— Здравствуй, старик! — крикнул я, и молодой конь подо мной плясал и не желал стоять на месте, гнул шею, тянул узду и грыз удила.
Широкоплечий и мощный, похожий на кузнеца старик с круглым и наголо бритым черепом, с курчавой пшеничной бородой, прямым носом и хитрыми глазами, вышел встретить нас на крыльцо своей харчевни. От яркого солнца он сощурился с удовольствием и ленью, как сытый кот.
— Здравствуй, мальчик! — протянул он. — Ты решил не забывать старика и навещать почаще? Это хорошо, мальчик, так и поступай, если хочешь, чтобы Охран благоволил тебе. Эти добрые люди с тобой? — спросил он и обвёл взглядом конных мужей Осин и мрачного Дюжа во главе их. — Спешивайтесь, путники, оставьте коней у коновязи и заходите внутрь, я велю зажарить кабана — купил его у охотников и третий день томлю в вине, уксусе и травах. Если зажарить его на буковых дровах и как следует пропитать дымом, то кушанья лучше этого не найдётся нигде на этом берегу, да и на обратном пришлось бы поискать.

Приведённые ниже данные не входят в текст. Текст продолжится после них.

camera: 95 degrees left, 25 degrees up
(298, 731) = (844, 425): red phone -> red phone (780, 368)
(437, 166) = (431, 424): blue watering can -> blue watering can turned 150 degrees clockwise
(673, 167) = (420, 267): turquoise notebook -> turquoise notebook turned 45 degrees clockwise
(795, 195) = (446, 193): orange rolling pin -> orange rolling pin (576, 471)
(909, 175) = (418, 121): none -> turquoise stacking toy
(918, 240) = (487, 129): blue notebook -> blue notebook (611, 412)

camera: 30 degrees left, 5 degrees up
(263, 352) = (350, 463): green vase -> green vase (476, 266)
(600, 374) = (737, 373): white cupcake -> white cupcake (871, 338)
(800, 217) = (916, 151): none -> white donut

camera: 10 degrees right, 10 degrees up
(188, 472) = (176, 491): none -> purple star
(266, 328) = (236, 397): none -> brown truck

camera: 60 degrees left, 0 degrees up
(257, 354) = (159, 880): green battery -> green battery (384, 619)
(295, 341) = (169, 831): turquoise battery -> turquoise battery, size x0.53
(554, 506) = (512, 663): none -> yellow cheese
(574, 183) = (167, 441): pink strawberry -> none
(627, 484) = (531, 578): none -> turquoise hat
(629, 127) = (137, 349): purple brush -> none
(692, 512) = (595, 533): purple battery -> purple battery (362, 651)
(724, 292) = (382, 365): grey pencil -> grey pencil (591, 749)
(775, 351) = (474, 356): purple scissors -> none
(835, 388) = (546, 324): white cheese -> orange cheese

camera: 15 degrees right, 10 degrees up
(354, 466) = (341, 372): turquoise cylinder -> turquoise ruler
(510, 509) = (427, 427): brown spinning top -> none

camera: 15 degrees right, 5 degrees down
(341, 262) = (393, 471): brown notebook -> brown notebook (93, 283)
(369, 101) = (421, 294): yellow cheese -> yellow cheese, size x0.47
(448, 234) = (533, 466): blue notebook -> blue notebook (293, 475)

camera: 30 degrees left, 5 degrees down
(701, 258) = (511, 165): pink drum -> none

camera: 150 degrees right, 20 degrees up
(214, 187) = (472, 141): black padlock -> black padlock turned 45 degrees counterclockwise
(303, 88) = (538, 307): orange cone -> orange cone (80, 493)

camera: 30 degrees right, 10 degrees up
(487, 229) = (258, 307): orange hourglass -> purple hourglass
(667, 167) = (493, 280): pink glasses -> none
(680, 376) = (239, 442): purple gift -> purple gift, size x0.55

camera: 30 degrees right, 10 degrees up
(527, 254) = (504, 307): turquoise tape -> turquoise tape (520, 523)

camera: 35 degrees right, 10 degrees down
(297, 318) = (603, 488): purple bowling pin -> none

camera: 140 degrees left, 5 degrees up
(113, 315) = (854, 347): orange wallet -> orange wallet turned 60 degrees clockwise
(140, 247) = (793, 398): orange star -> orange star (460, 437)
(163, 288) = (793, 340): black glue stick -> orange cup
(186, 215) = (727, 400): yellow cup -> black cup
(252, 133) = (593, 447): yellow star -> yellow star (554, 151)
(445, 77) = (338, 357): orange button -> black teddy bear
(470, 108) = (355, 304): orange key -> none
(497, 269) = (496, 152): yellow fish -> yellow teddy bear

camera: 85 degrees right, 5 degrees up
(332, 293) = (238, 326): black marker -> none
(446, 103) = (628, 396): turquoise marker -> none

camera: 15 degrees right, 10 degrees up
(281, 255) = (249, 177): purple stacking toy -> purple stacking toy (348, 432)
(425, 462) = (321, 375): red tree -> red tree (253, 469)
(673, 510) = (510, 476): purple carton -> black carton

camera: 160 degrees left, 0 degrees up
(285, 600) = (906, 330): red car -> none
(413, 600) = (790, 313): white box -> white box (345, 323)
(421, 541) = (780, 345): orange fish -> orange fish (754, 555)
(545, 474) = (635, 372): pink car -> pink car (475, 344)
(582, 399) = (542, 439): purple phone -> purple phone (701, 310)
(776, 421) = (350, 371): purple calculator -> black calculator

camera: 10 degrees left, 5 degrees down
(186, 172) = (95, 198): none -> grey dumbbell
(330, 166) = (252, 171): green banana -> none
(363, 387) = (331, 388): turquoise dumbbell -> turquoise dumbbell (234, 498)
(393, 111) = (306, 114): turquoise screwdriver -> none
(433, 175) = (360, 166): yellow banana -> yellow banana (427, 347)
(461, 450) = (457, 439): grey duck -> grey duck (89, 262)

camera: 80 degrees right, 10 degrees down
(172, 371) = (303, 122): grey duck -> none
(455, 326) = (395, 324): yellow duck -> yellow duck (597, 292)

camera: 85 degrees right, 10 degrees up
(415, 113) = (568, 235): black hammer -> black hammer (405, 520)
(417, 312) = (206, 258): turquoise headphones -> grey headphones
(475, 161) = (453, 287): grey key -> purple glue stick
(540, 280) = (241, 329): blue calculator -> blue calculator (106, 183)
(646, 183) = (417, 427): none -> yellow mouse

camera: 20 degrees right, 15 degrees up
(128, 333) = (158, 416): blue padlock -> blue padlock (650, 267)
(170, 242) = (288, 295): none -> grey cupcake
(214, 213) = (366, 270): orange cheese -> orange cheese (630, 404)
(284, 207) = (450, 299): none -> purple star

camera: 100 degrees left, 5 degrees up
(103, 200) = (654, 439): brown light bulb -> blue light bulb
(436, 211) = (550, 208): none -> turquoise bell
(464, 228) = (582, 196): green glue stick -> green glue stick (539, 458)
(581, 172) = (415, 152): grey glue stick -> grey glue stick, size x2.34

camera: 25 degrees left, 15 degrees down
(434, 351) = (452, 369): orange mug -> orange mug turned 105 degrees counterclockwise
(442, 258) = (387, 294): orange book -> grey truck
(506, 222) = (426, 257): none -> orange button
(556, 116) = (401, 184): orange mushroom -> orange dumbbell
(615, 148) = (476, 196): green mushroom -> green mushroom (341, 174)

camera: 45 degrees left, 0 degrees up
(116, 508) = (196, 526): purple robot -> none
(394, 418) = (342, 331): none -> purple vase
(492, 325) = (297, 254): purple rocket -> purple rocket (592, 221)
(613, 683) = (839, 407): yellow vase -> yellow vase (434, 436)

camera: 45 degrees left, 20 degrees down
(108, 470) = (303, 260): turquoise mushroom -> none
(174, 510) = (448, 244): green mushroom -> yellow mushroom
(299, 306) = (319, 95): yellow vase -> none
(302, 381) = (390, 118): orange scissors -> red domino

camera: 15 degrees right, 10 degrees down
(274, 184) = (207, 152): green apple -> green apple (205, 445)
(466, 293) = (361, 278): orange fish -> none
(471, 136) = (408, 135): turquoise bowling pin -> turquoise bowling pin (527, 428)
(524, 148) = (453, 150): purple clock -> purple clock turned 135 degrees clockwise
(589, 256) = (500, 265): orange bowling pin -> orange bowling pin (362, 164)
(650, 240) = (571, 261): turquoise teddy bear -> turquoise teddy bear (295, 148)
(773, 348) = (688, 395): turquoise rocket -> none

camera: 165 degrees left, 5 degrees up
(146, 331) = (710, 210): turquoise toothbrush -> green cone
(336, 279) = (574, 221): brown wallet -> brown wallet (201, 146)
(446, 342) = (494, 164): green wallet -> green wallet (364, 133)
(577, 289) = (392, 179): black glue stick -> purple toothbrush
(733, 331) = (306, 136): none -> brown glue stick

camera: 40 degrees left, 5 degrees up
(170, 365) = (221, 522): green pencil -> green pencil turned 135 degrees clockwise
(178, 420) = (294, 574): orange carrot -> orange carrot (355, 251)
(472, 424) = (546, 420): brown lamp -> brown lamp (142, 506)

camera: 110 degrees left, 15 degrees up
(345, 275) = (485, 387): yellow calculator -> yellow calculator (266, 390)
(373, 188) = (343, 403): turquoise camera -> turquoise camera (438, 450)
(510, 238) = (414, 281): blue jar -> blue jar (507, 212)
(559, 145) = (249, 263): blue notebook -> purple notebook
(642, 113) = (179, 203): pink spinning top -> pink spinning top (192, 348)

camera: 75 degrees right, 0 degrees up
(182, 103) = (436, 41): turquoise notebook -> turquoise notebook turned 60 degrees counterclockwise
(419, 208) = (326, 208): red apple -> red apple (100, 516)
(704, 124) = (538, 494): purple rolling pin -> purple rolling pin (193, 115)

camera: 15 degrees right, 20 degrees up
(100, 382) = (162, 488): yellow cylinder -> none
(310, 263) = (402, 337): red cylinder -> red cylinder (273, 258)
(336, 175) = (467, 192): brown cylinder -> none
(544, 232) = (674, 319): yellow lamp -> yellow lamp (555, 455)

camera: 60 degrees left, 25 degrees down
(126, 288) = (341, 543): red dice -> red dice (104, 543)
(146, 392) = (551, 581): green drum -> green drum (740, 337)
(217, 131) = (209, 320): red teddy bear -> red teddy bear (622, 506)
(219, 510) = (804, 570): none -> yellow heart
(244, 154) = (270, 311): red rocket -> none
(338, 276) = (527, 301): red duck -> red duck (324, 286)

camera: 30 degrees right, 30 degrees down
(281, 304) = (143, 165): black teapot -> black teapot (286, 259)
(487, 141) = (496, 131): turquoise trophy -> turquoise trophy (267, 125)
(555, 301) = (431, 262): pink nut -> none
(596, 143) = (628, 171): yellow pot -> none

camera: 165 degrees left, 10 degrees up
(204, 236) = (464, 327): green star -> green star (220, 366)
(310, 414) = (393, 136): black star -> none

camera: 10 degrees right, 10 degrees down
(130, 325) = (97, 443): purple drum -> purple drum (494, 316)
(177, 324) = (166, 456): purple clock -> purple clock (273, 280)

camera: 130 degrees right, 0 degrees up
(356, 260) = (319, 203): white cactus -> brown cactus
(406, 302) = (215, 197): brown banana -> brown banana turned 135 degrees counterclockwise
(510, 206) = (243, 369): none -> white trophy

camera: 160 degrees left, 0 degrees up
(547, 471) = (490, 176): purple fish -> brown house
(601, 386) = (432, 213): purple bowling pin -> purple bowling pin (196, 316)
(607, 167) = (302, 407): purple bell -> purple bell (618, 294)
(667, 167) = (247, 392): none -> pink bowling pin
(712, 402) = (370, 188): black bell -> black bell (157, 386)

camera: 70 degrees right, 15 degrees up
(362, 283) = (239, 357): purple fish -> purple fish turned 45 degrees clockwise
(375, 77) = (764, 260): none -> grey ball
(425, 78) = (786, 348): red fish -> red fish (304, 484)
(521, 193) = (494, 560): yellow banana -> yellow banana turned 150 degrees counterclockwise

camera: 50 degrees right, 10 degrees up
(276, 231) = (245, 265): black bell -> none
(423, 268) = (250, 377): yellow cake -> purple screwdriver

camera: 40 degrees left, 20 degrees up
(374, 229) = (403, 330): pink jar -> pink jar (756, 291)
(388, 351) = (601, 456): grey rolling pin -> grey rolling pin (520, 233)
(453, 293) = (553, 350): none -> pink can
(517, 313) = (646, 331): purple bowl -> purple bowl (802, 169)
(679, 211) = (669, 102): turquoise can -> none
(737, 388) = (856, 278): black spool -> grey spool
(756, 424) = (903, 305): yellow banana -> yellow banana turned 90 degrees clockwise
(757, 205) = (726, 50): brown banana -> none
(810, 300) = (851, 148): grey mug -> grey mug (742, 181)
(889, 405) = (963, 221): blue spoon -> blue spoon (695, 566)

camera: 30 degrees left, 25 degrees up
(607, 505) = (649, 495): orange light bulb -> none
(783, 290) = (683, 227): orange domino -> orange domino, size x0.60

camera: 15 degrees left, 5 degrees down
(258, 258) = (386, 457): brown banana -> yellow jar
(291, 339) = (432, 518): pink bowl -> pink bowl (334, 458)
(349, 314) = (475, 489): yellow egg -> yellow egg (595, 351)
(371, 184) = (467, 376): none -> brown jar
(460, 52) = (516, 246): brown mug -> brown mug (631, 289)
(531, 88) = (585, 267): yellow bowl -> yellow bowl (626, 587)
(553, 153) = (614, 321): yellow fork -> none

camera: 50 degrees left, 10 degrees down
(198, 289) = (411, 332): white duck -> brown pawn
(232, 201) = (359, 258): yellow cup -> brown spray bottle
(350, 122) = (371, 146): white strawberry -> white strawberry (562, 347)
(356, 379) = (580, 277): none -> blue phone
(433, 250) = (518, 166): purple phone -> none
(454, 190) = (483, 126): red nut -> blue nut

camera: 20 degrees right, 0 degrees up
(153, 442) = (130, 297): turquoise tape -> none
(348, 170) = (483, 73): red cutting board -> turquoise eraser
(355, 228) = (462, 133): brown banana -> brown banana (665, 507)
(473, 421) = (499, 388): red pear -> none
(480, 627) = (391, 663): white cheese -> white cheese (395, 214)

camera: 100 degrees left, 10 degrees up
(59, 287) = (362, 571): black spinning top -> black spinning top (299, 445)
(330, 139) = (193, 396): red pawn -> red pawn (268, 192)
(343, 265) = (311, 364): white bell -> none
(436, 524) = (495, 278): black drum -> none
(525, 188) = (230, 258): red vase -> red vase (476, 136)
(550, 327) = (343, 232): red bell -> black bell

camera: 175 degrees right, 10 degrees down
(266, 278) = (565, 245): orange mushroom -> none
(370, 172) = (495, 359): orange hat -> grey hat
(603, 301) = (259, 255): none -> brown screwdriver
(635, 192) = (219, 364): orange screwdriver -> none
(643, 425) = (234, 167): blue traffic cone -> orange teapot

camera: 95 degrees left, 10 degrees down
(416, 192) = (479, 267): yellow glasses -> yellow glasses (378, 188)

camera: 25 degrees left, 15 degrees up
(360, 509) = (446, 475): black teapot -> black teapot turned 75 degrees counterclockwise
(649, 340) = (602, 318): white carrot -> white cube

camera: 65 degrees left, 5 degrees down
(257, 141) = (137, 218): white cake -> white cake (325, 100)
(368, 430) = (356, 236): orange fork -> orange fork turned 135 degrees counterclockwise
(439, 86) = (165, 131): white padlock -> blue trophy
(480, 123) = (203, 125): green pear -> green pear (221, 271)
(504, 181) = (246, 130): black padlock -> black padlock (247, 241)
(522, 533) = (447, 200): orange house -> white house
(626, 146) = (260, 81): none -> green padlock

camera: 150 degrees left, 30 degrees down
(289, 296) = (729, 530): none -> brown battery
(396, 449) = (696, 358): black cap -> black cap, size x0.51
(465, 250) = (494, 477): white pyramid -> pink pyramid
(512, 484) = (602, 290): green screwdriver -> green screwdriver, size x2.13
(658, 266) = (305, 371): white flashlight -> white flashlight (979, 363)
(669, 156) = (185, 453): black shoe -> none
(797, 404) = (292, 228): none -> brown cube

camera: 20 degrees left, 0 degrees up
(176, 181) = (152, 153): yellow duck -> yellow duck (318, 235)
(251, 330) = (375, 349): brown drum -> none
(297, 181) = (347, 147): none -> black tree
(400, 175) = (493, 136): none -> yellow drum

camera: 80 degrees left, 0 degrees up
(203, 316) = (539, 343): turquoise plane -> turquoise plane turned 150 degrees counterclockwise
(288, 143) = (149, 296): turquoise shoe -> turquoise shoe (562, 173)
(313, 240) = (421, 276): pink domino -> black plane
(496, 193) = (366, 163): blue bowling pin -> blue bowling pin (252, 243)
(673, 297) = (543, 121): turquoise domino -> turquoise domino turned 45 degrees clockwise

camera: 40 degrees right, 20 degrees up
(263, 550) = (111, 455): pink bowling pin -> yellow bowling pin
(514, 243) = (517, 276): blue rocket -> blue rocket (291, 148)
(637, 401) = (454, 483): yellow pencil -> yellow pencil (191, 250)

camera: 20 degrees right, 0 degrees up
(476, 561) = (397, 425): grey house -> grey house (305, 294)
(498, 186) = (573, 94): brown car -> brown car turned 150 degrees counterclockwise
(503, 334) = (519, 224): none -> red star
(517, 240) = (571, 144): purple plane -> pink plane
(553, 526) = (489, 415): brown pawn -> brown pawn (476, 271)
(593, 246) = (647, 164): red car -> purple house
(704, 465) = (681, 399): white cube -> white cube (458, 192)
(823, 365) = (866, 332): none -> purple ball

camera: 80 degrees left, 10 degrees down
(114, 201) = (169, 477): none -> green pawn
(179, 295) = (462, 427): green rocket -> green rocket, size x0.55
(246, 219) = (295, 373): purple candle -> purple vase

В разговор вмешался Дюж. С угрюмой угрозой, которая делалась только страшнее оттого, что отец мой привык приказывать и держать стражников в узде, он спросил:
— Говорят, ты славен своим сыром, харчевник?
— Верно! — старик расплылся в улыбке и стал отвечать так, будто не расслышал угрозы: — Прекрасный, козий сыр, очень жирный и очень твёрдый, хоть ты и скажешь, что это невозможно, но я тебе скажу в чём дело — я солю его особенной, морской солью. Запивать такой вином — сущее наслаждение. Верно, боги придумали его для нас. Но, вот беда! — продолжал он, и голос его в самом деле звучал расстроенно и низко. — Весь вышел. Ничего нет, и не будет, пока не созреет новый.
— Довольно, старик! Взгляни на нас и скажи, похожи ли мы на тех путников, что пользуются твоим гостеприимством?
— Отчего же, вы в дорожной пыли, и кони в мыле, я сам их вычищу, если...
— Говори, — оборвал его Дюж, — так ты заманиваешь в своё логово добрых путников? Провести ночь в твоей харчевне, старик, значит встретить будущей ночью разбойников. Есть такая примета.
Харчевник как-то сник и отвернулся от Дюжа.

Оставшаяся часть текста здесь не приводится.